Showing 11 changed files with 213 additions and 111 deletions.
diff --git a/curvlinops/hessian.py b/curvlinops/hessian.py
@@ -1,20 +1,20 @@
-"""Contains LinearOperator implementation of the Hessian."""
+"""Contains a linear operator implementation of the Hessian."""
 
 from __future__ import annotations
 
 from collections.abc import MutableMapping
-from typing import List, Tuple, Union
+from typing import List, Union
 
 from backpack.hessianfree.hvp import hessian_vector_product
 from torch import Tensor, zeros_like
 from torch.autograd import grad
 
-from curvlinops._base import _LinearOperator
+from curvlinops._torch_base import CurvatureLinearOperator
 from curvlinops.utils import split_list
 
 
-class HessianLinearOperator(_LinearOperator):
-    r"""Hessian as SciPy linear operator.
+class HessianLinearOperator(CurvatureLinearOperator):
+    r"""Linear operator for the Hessian of an empirical risk.
 
     Consider the empirical risk
 
@@ -42,45 +42,45 @@ class HessianLinearOperator(_LinearOperator):
     SUPPORTS_BLOCKS: bool = True
 
     def _matmat_batch(
-        self, X: Union[Tensor, MutableMapping], y: Tensor, M_list: List[Tensor]
-    ) -> Tuple[Tensor, ...]:
+        self, X: Union[Tensor, MutableMapping], y: Tensor, M: List[Tensor]
+    ) -> List[Tensor]:
         """Apply the mini-batch Hessian to a matrix.
 
         Args:
             X: Input to the DNN.
             y: Ground truth.
-            M_list: Matrix to be multiplied with in list format.
+            M: Matrix to be multiplied with in tensor list format.
                 Tensors have same shape as trainable model parameters, and an
-                additional leading axis for the matrix columns.
+                additional trailing axis for the matrix columns.
 
         Returns:
             Result of Hessian multiplication in list format.

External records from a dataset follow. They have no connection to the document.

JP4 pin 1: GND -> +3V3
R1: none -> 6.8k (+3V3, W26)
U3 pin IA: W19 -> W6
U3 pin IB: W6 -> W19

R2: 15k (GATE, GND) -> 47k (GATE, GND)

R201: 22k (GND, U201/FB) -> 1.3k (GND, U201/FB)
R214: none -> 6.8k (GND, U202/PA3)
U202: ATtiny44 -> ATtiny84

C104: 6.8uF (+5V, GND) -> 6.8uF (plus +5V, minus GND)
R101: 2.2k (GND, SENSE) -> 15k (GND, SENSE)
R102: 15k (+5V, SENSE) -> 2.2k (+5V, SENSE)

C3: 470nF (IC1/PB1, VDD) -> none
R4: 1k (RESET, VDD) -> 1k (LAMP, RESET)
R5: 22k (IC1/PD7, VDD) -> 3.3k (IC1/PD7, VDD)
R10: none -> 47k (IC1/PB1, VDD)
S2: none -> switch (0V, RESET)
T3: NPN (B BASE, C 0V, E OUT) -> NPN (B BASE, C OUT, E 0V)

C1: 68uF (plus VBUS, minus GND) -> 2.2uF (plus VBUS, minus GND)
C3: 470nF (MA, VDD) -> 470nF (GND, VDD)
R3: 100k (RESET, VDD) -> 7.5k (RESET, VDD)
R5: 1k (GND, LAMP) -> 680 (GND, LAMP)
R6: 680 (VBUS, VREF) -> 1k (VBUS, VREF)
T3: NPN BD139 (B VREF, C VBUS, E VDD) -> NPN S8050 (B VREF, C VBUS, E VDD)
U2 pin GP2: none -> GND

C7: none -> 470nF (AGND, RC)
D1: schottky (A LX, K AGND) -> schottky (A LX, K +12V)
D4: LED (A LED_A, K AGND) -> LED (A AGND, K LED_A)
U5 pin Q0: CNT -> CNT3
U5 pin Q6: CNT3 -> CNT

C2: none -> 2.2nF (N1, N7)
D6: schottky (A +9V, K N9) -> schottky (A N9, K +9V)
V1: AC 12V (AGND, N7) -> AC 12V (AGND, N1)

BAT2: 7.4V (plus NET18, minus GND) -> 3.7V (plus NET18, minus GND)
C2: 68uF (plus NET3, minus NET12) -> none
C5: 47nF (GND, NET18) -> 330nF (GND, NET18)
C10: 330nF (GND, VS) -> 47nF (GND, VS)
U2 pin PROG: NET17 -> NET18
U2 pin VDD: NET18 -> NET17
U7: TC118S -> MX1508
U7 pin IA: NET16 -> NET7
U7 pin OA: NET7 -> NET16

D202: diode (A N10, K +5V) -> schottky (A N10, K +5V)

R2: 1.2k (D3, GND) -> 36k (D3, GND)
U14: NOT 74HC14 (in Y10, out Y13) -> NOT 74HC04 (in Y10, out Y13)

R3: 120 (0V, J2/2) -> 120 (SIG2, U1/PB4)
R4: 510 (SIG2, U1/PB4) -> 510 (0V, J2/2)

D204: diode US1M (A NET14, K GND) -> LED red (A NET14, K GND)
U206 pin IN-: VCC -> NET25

Has the same shape as
-            ``M_list``, i.e. each tensor in the list has the shape of a parameter and a
-            leading dimension of matrix columns.
+            ``M``, i.e. each tensor in the list has the shape of a parameter and a
+            trailing dimension of matrix columns.
         """
         loss = self._loss_func(self._model_func(X), y)
 
         # Re-cycle first backward pass from the HVP's double-backward
         grad_params = grad(loss, self._params, create_graph=True)
 
-        num_vecs = M_list[0].shape[0]
-        result = [zeros_like(M) for M in M_list]
+        (num_vecs,) = {m.shape[-1] for m in M}
+        AM = [zeros_like(m) for m in M]
 
         # per-block HMP
-        for M_block, p_block, g_block, res_block in zip(
-            split_list(M_list, self._block_sizes),
+        for M_block, p_block, g_block, AM_block in zip(
+            split_list(M, self._block_sizes),
             split_list(self._params, self._block_sizes),
             split_list(grad_params, self._block_sizes),
-            split_list(result, self._block_sizes),
+            split_list(AM, self._block_sizes),
         ):
             for n in range(num_vecs):
                 col_n = hessian_vector_product(
-                    loss, p_block, [M[n] for M in M_block], grad_params=g_block
+                    loss, p_block, [M[..., n] for M in M_block], grad_params=g_block
                 )
                 for p, col in enumerate(col_n):
-                    res_block[p][n].add_(col)
+                    AM_block[p][..., n].add_(col)
 
-        return tuple(result)
+        return AM
 
     def _adjoint(self) -> HessianLinearOperator:
         """Return the linear operator representing the adjoint.

diff --git a/curvlinops/utils.py b/curvlinops/utils.py
@@ -1,16 +1,16 @@
 """General utility functions."""
 
-from typing import List
+from typing import List, Tuple, Union
 
 from numpy import cumsum
 from torch import Tensor
 
 
-def split_list(x: List, sizes: List[int]) -> List[List]:
+def split_list(x: Union[List, Tuple], sizes: List[int]) -> List[List]:
     """Split a list into multiple lists of specified size.
 
     Args:
-        x: List to be split.
+        x: List or tuple to be split.
         sizes: Sizes of the resulting lists.
 
     Returns:
@@ -25,7 +25,7 @@ def split_list(x: List, sizes: List[int]) -> List[List]:
             + f" of {sum(sizes)} entries."
         )
     boundaries = cumsum([0] + sizes)
-    return [x[boundaries[i] : boundaries[i + 1]] for i in range(len(sizes))]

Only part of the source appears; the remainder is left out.